Meet my inner Bush voter. As a dieter, he believed he was special, he listened to the diet industry. As a voter, he would be inclined to passionately believe the assertion that 9/11 made this election "a special time in our nation's history," he would be greatly comforted by listening to the Fox News Channel. His answers would be simple: support President Bush, invade Iraq, ignore the nay-sayers, dismiss meddling allies, keep the Faith, be strong, stay the course, drop bombs, hate the terrorists. The problem is not complex: it's not our fault, we didn't bring this on ourselves. The terrorists hate our freedom, they hate the fact that we believe in justice. The only answer is killing them. Don't worry about all these facts concerning the failures of the Bush administration at home, in Afghanistan, and Iraq, that will all be sorted out by history. Don't worry about Bush's blind spots, his lies, his massive miscalculations, just believe.

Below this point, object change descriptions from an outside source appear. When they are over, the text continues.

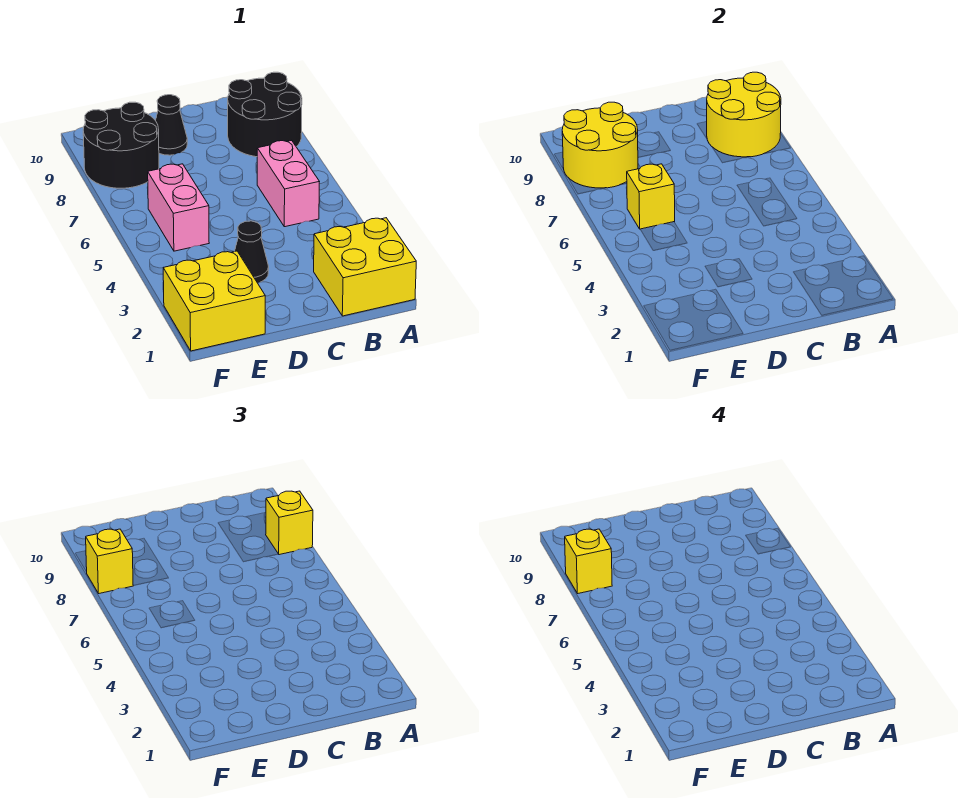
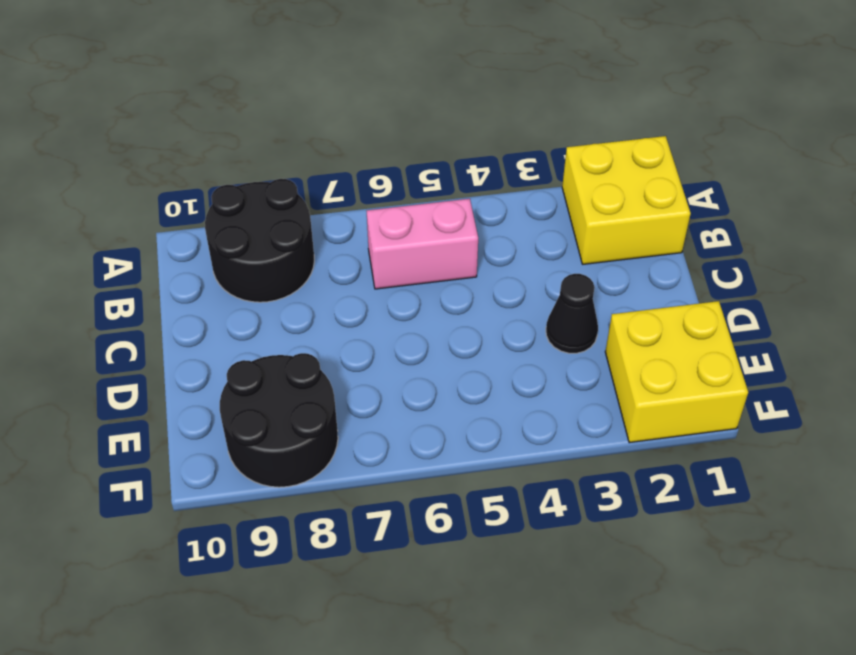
none -> black cone D9 level 1
none -> pink brick E5:E6 level 1
none -> yellow round brick A8:B9 level 2

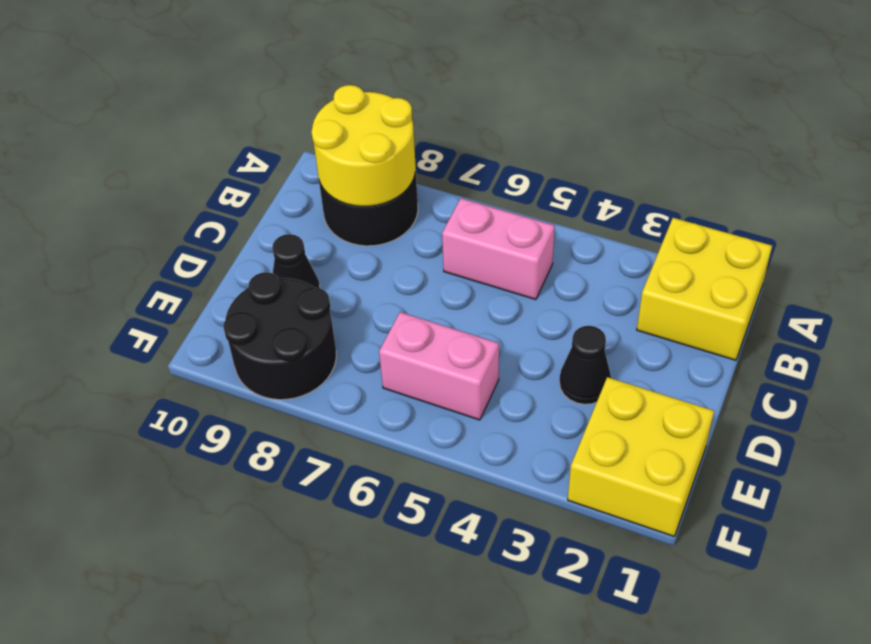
none -> yellow brick E6 level 2
none -> yellow round brick E8:F9 level 2
none -> yellow brick A8 level 3

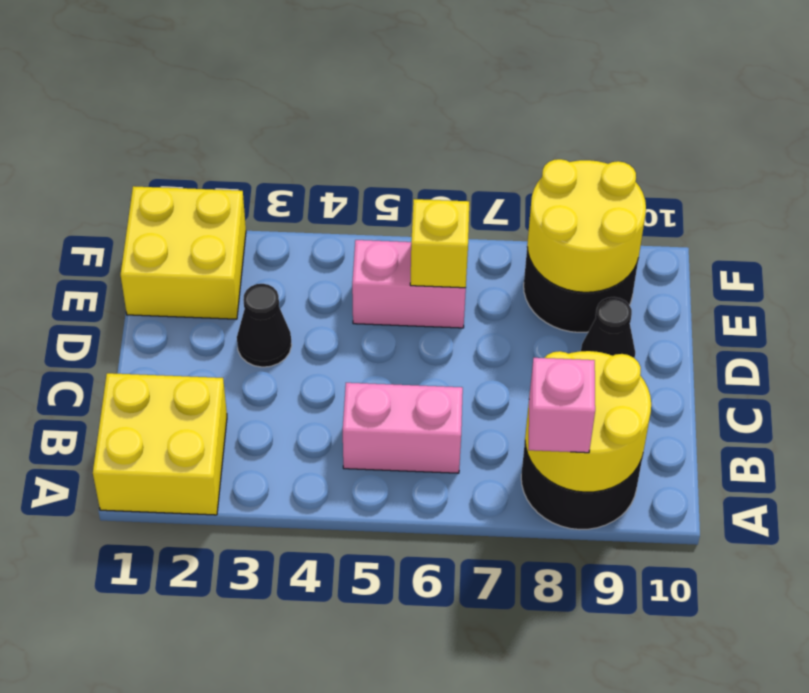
pink brick A8 level 3 -> yellow brick A8 level 3
none -> yellow brick F8 level 3
none -> yellow brick F8 level 4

So, I can't claim any particular distinction from the Bush voters. I almost killed myself believing in "specialness" and simple, straightforward answers that relieve me of personal responsibility for the problem of obesity just as they believe in simple, straightforward answers that relieve the USA of any collective responsibility for terrorism. I spent thousands of dollars, bought hundreds of books, joined dozens of gyms, bought an impressive array of exercise equipment and ate several different restrictive diet regimens. When I failed, it didn't matter, there was another thing to try, the next big diet thing out there, always on the horizon. I would passionately swear with every fiber of my being that I would (eventually) prevail, no matter how hopeless things may have looked at any particular moment. We'd all look back and understand in the future why this next idea was finally the right one and why all the others had fallen short before. I just had to stay the course. I just had to believe.
I was wrong.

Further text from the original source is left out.